En las primeras sombras del crepúsculo llegamos al Camino al pie de una elevación arbolada. Nos arrastramos entonces por entre los árboles, marchando hacia el sur con el viento hasta que estuvimos a mitad de camino entre el primer fuego de los Orcos y el siguiente. Allí Voronwë se detuvo largo rato, escuchando.
· No oigo a nadie que se mueva en el camino—dijo—, pero no sabemos qué pueda acechar en las sombras. —Atisbó en la penumbra y se estremeció. — Hay un mal en el aire —musitó—. ¡Ay! Más allá se encuentra la tierra de nuestra misión y nuestra esperanza de vida, pero la muerte camina por el medio.
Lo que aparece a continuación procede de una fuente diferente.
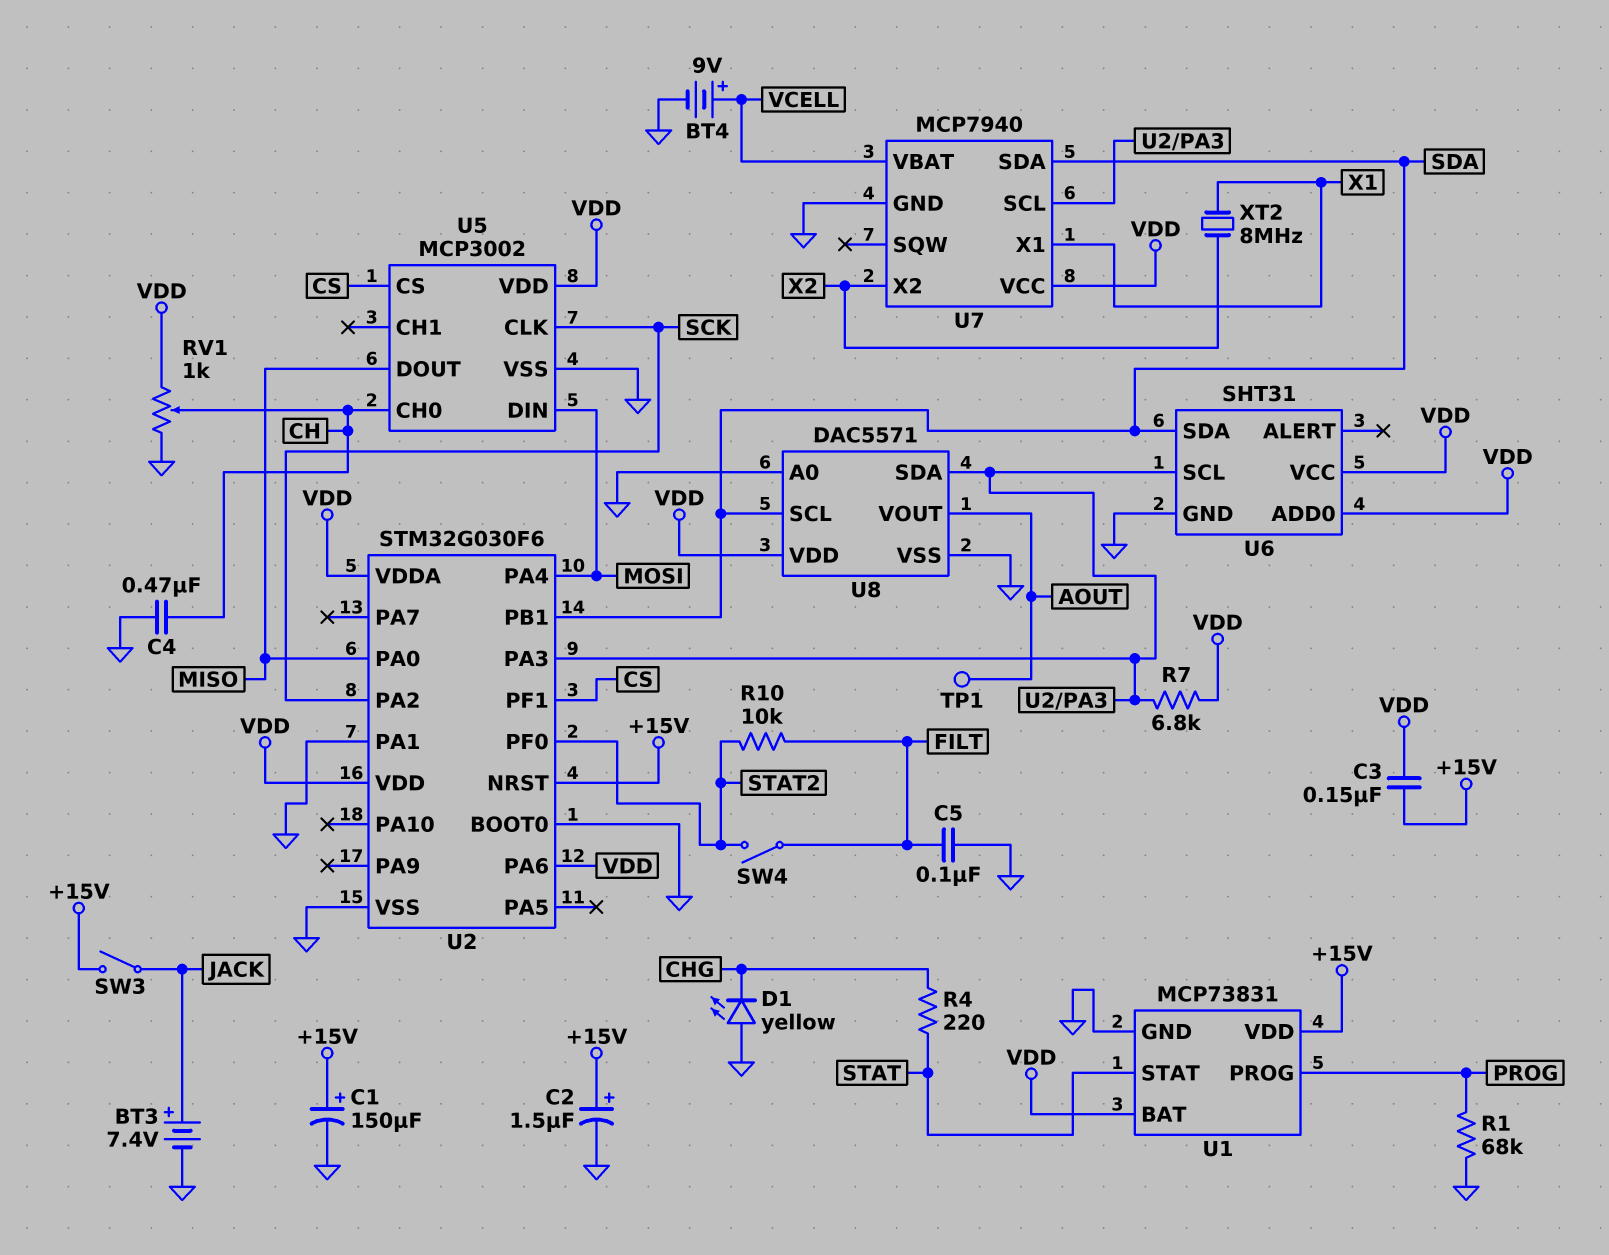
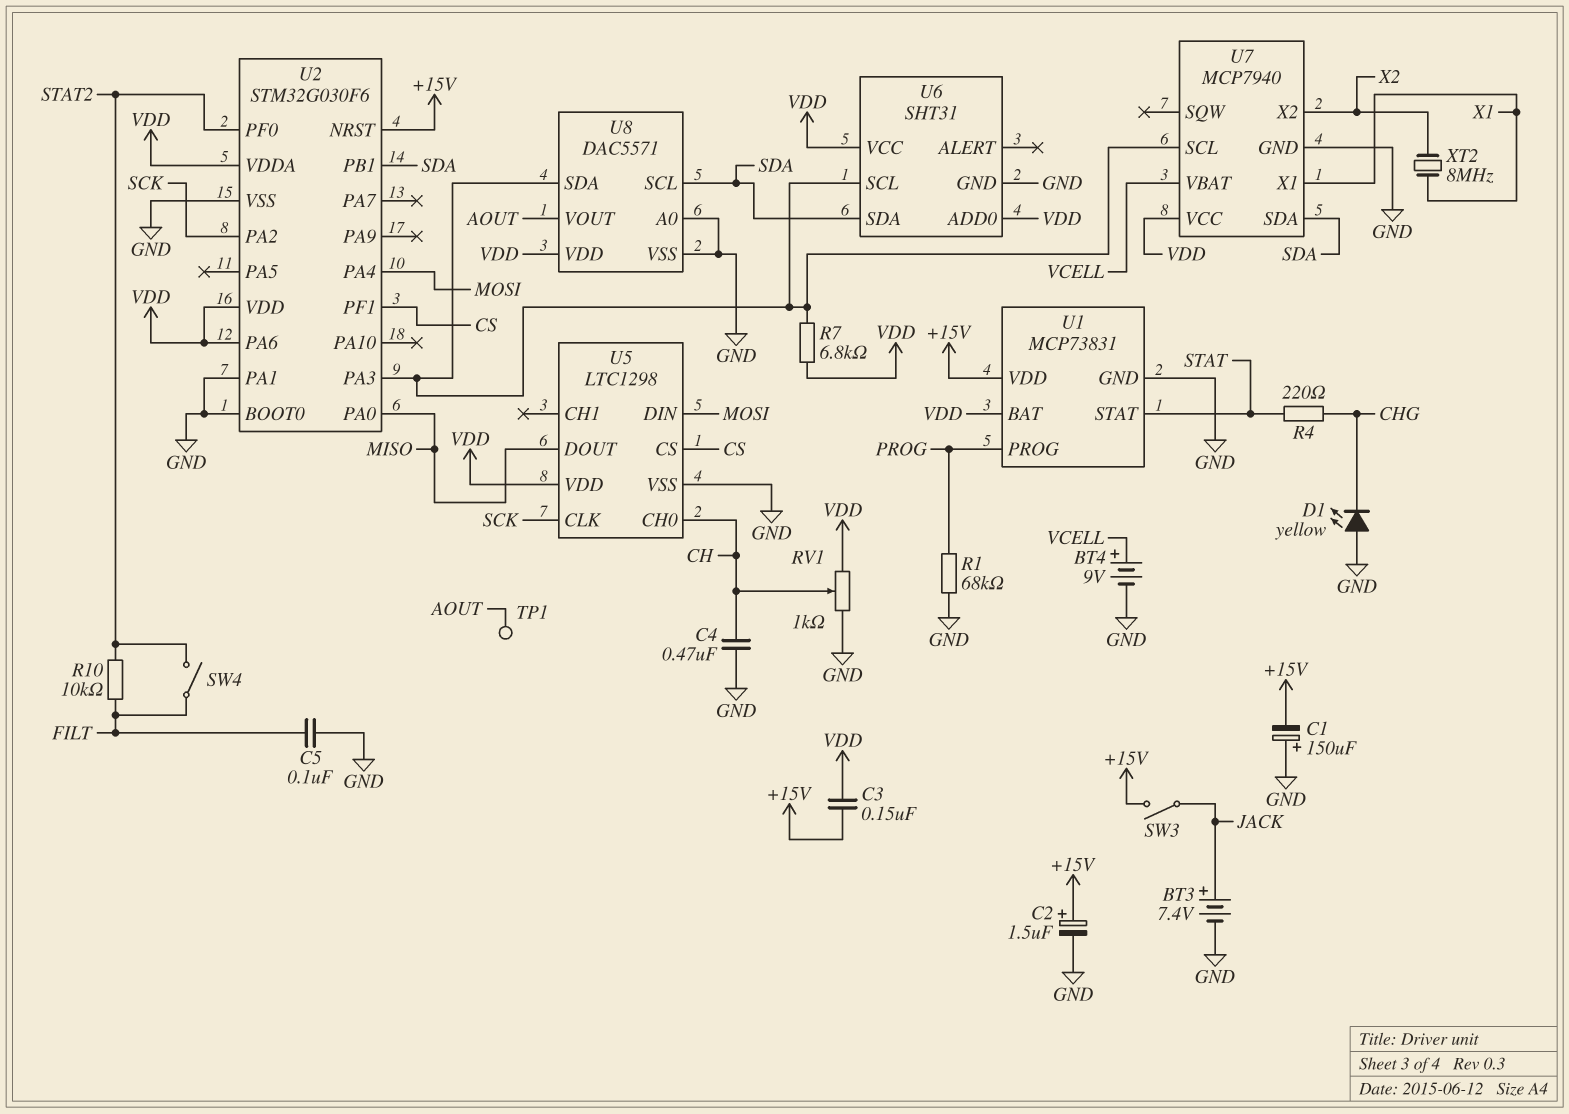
C1: 150uF (plus +15V, minus GND) -> 150uF (plus GND, minus +15V)
U5: MCP3002 -> LTC1298

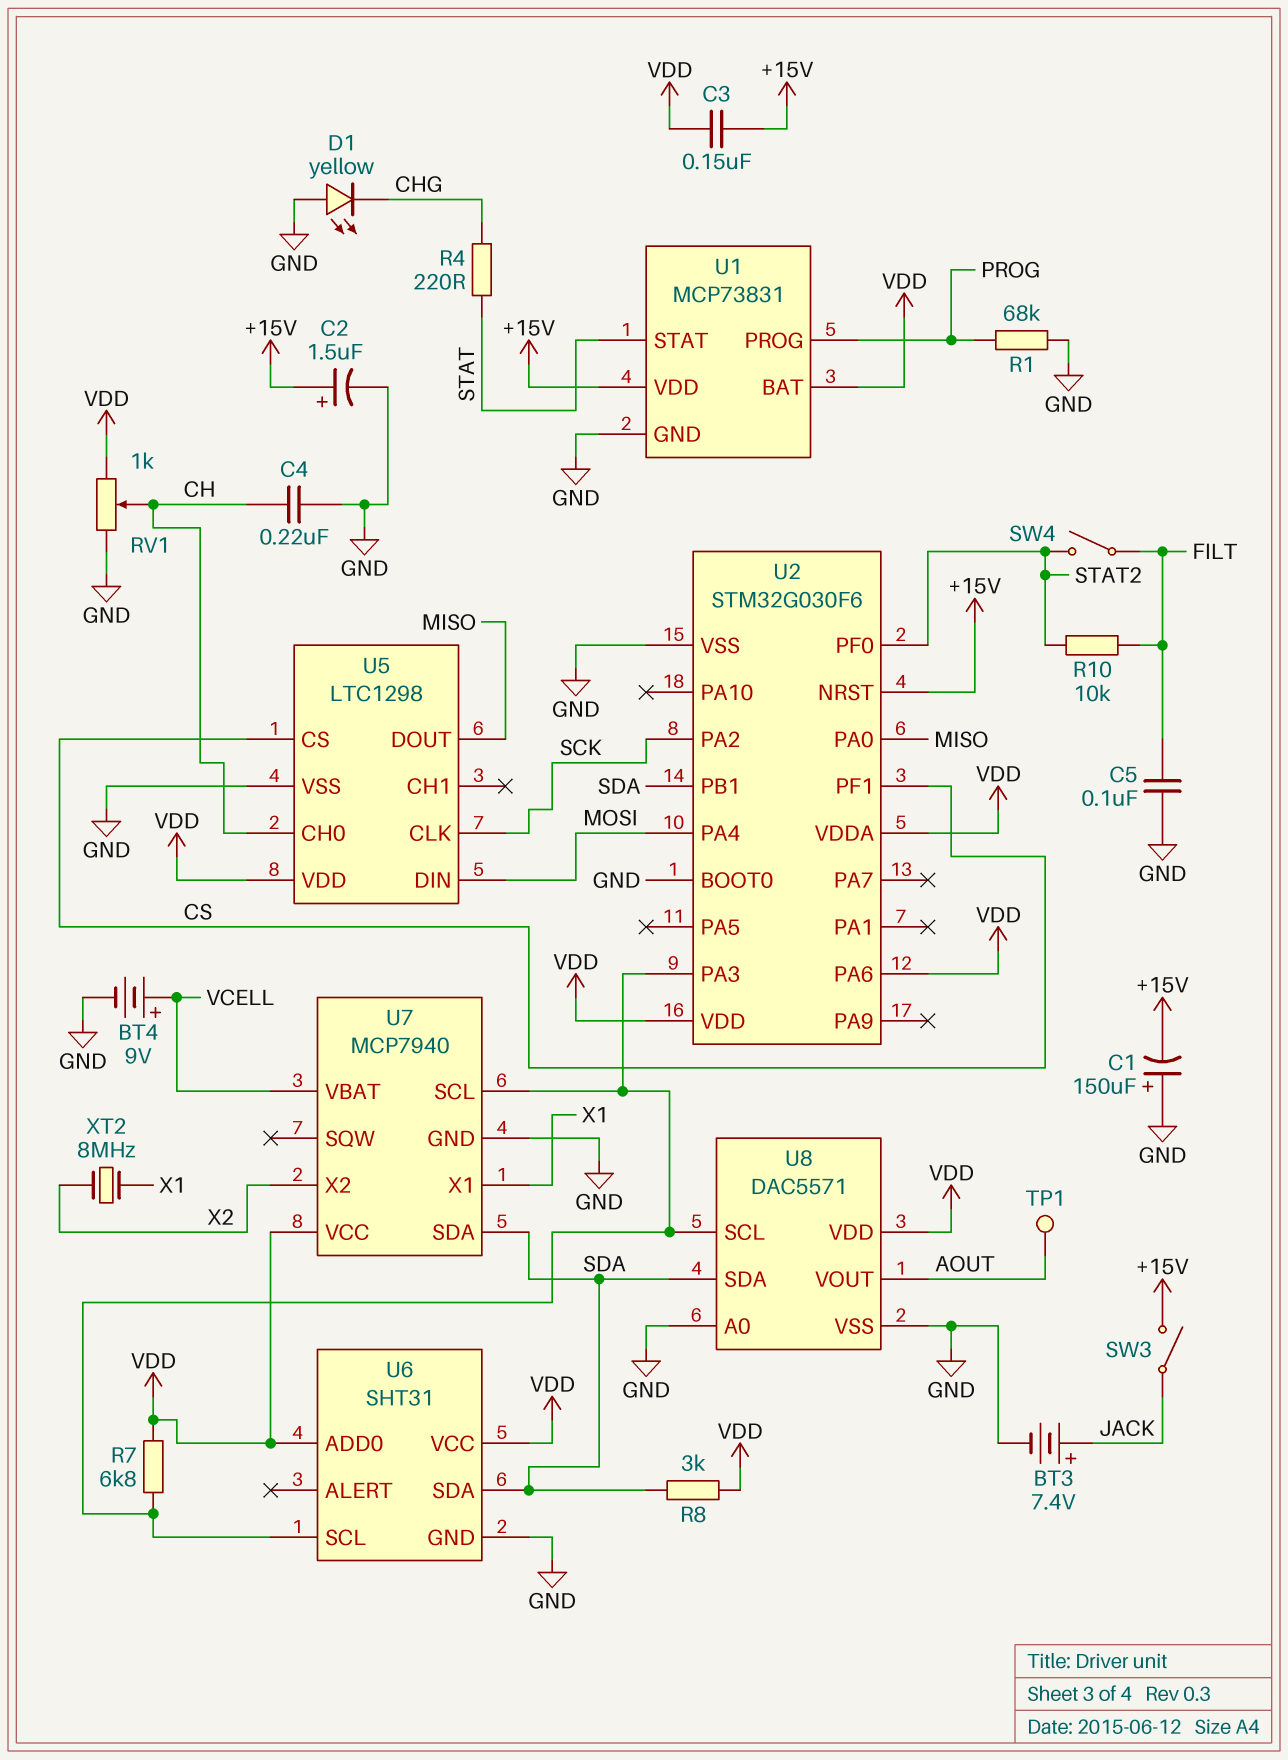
C4: 470nF (CH, GND) -> 220nF (CH, GND)
R8: none -> 3k (SDA, VDD)
U2 pin PA1: GND -> none
U8 pin SCL: SDA -> U2/PA3
U8 pin SDA: U2/PA3 -> SDA

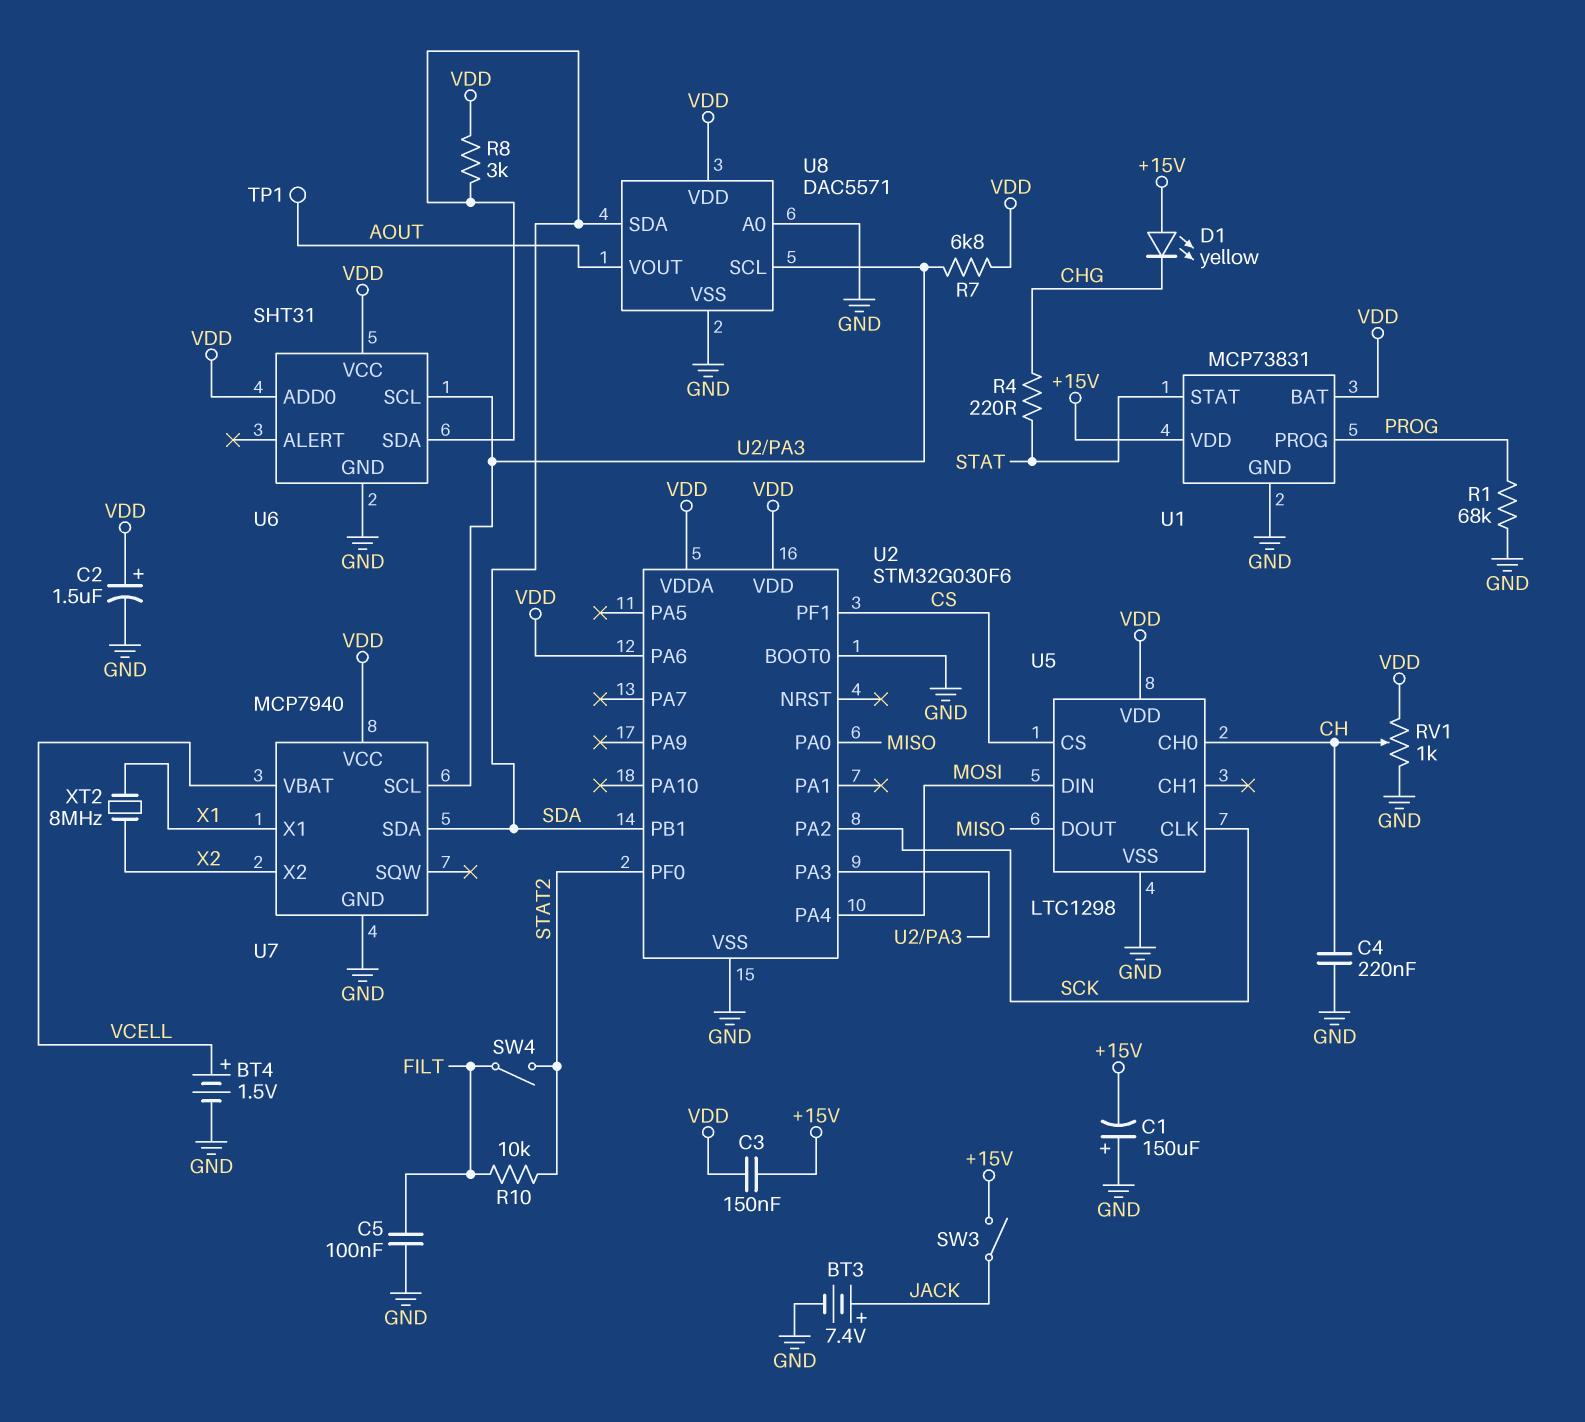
BT4: 9V (plus VCELL, minus GND) -> 1.5V (plus VCELL, minus GND)
C2: 1.5uF (plus +15V, minus GND) -> 1.5uF (plus VDD, minus GND)
D1: LED yellow (A GND, K CHG) -> LED yellow (A +15V, K CHG)
U2 pin NRST: +15V -> none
· La muerte nos rodea por todas partes —dije—. Pero sólo me quedan fuerzas para el camino más corto. Aquí he de cruzar o perecer. Confiaré en el manto de Ulmo, y también a ti te cubrirá. ¡Ahora seré yo el que conduzca!
Me deslicé hasta el borde del camino, y abracé allí a Voronwë arrojando sobre ambos los pliegues de la capa gris del Señor de las Aguas.
Todo estaba en silencio. El viento frío suspiraba barriendo la antigua ruta, y luego también él calló. En la pausa, advertí un cambio en el aire, como si el aliento de la tierra de Morgoth hubiera cesado un momento, y una brisa leve que parecía un recuerdo del Mar vino desde el Oeste. Como una neblina gris en el viento cruzamos la calle empedrada y penetramos en la maleza por el borde oriental.